* Miami's transformation without Chris Bosh is one of the fascinating storylines of the season. They didn't really add any shooting swapping Bosh for Joe Johnson; Johnson simply replaced Bosh as the best shooter in the starting lineup, and sometimes the only reliable one.
But they did add another wing who can make plays off the dribble from the 3-point arc, and reduce their number of pick-and-roll screeners from two to just one -- Hassan Whiteside.
The Heat are still a bad shooting team, but they make up for it with speed, passing and constant motion. One wrinkle I loved: Miami knew Charlotte would send a third defender into the paint early to shove Whiteside on the pick-and-roll, and they had the guy that helper was guarding -- Dwyane Wade here on a Joe Johnson/Whiteside play -- cut across the baseline, and toward the ball:
NBA
That's a cut big man make now and then to confuse help defense assignments. You don't see perimeter players make it much, because the whole point of playing four perimeter guys is to station them around the 3-point arc -- and out of the damn way.

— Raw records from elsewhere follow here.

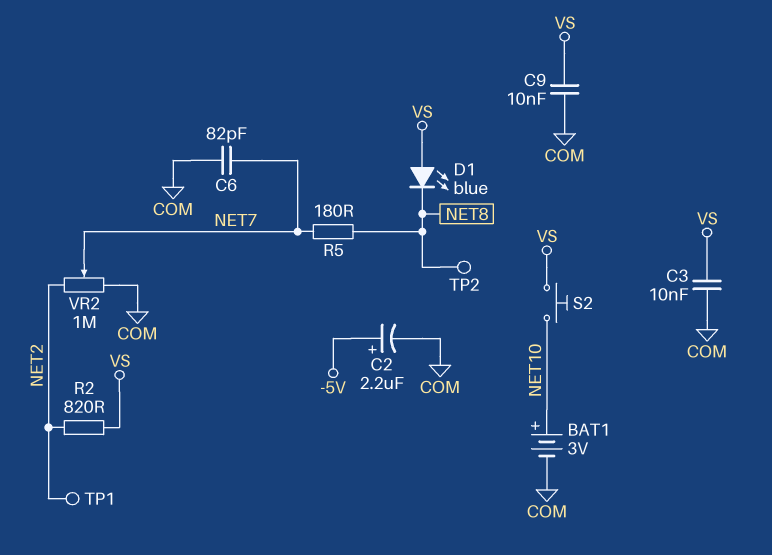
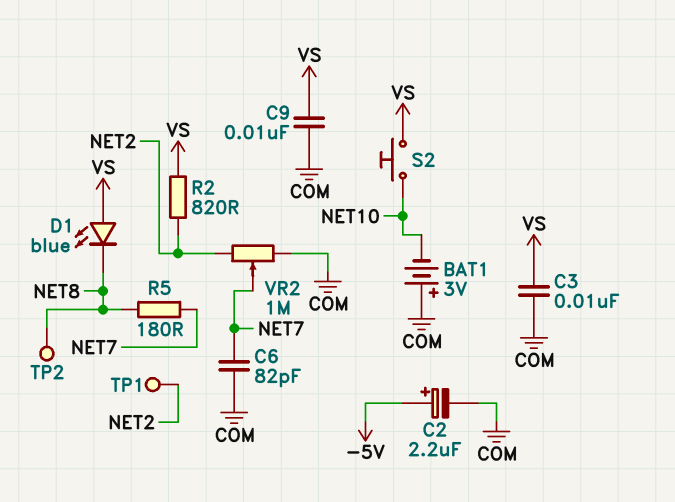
BAT1: 3V (plus NET10, minus COM) -> 3V (plus COM, minus NET10)

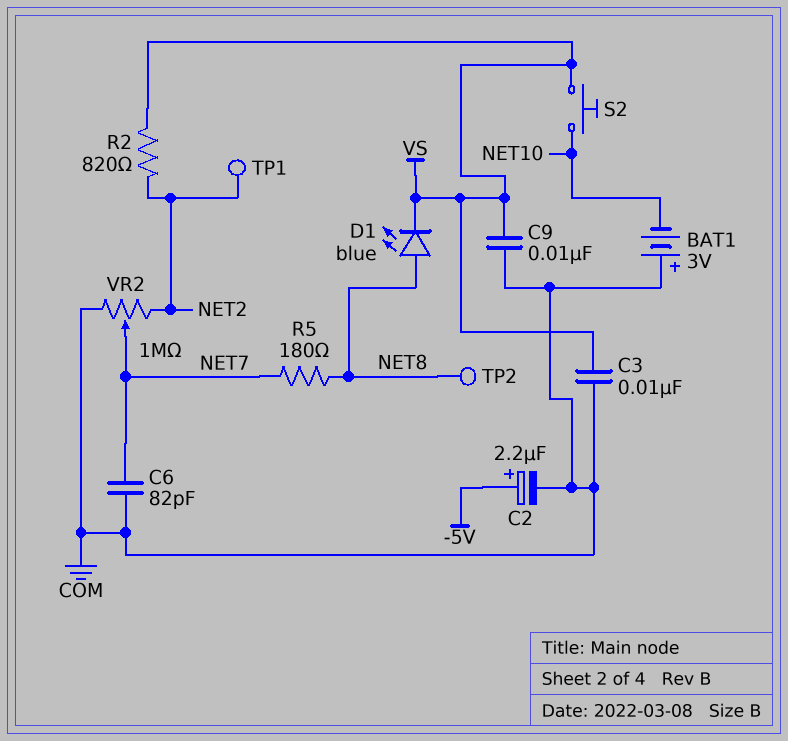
D1: LED blue (A VS, K NET8) -> LED blue (A NET8, K VS)

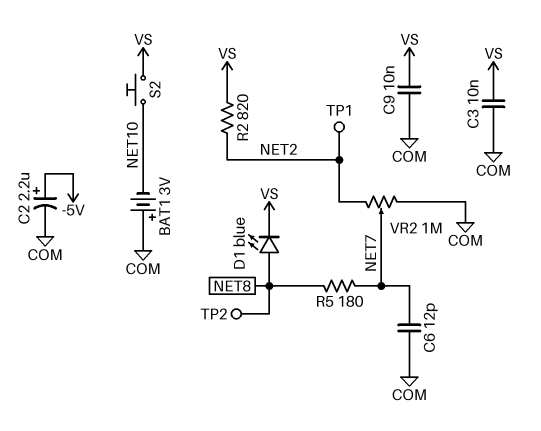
C6: 82pF (COM, NET7) -> 12pF (COM, NET7)

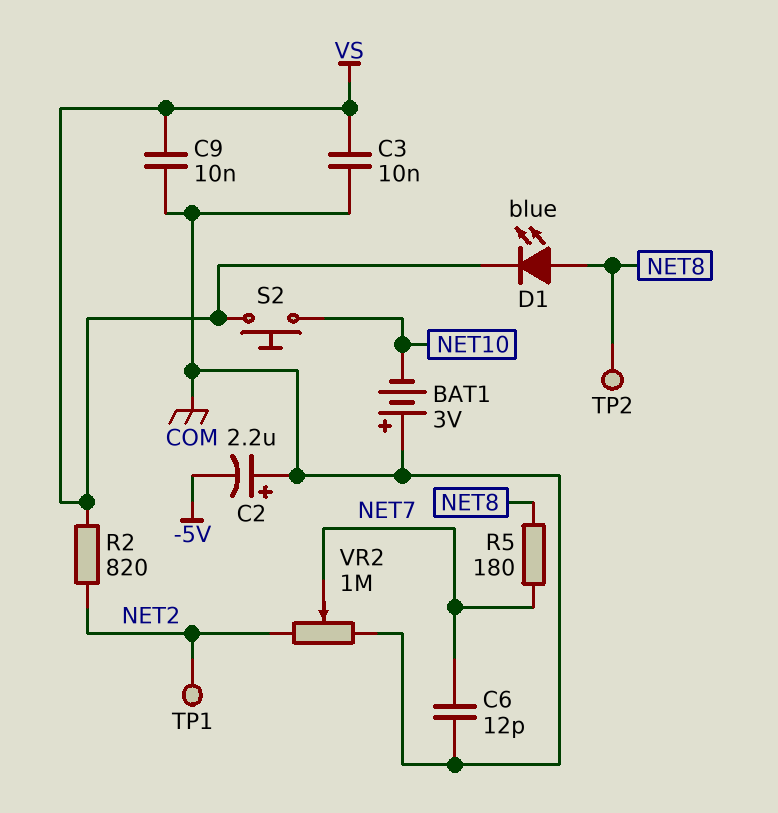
C2: 2.2uF (plus -5V, minus COM) -> 2.2uF (plus COM, minus -5V)

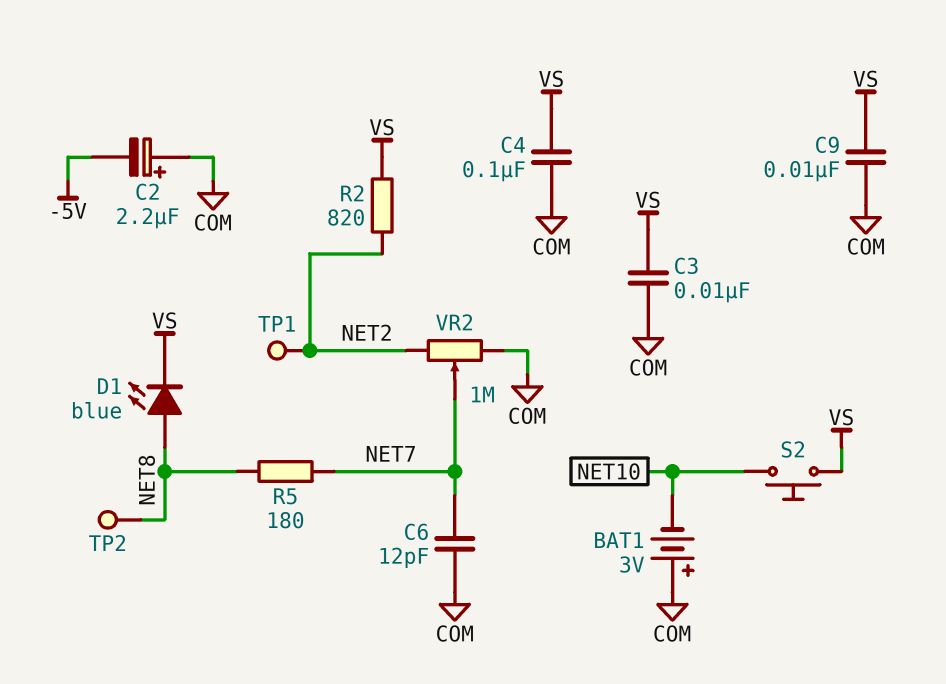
C4: none -> 100nF (COM, VS)

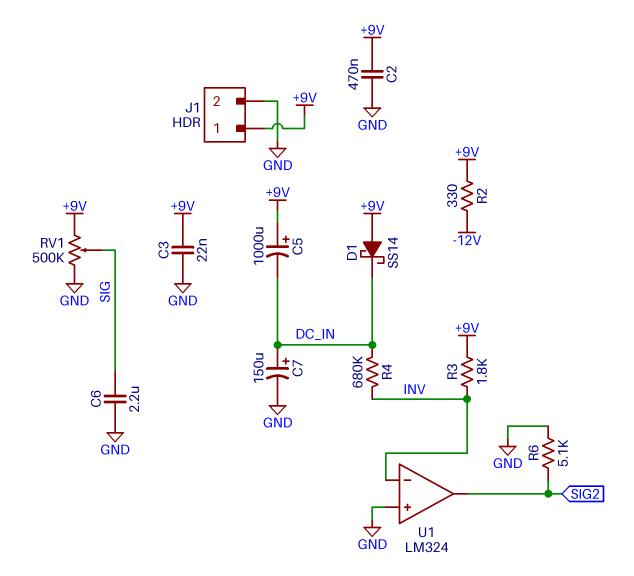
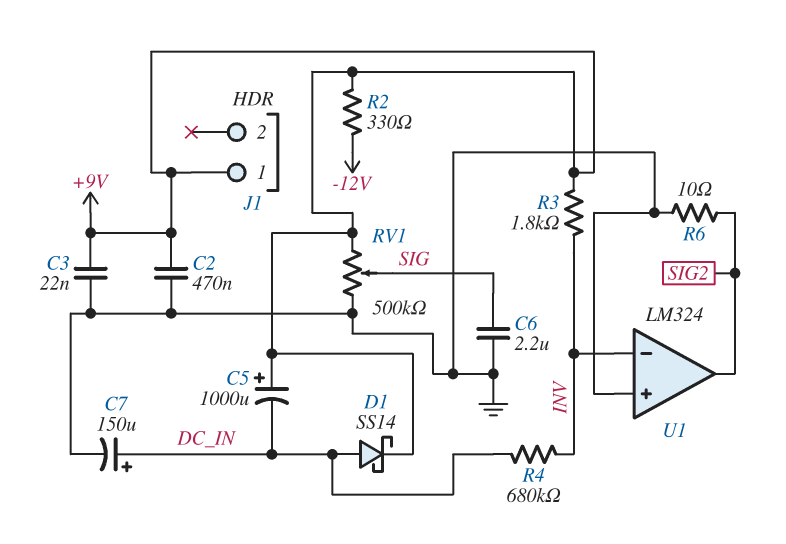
D1: schottky SS14 (A +9V, K DC_IN) -> schottky SS14 (A DC_IN, K +9V)
J1 pin 2: GND -> none
R6: 5.1k (GND, SIG2) -> 10 (GND, SIG2)

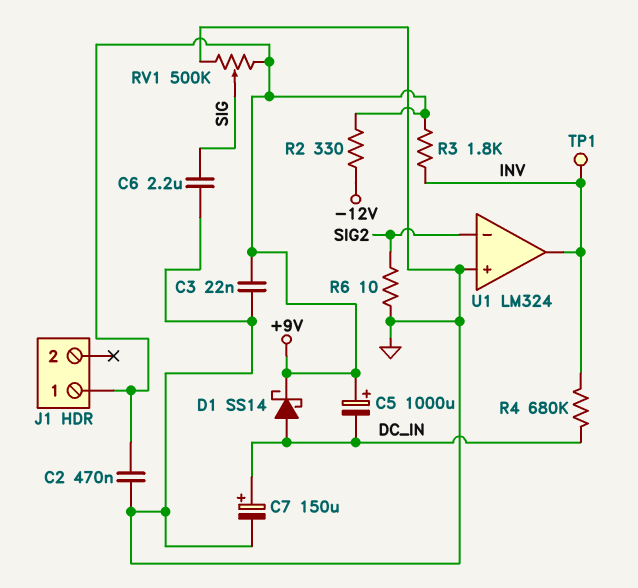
TP1: none -> test point (INV)
U1 pin in-: INV -> SIG2
U1 pin out: SIG2 -> INV

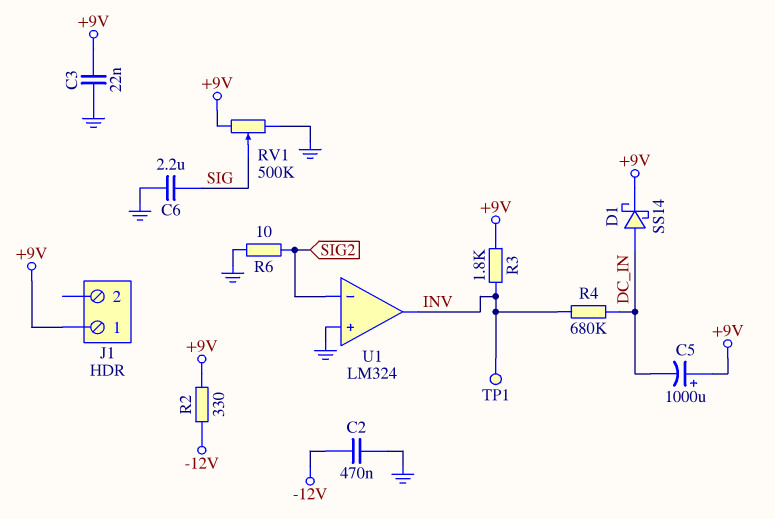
C2: 470nF (+9V, GND) -> 470nF (-12V, GND)
C7: 150uF (plus DC_IN, minus GND) -> none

But Wade is almost like a big man on offense, and these little cuts flummoxed the Hornets. They triggered a kind of second rotation: Marvin Williams, guarding Luol Deng in the right corner, sees how far away Wade gets from Courtney Lee, and makes a panic-slide into the paint to cover for Lee -- leaving Deng wide open.
The irony? The Heat learned this from the Spurs; Danny Green killed them in the 2013 Finals with this same cut, to the point that the Heat, befuddled about a thing they hadn't seen or expected, nicknamed it "The Danny Green Cut."
Behold, the playoffs: Every wrinkle matters.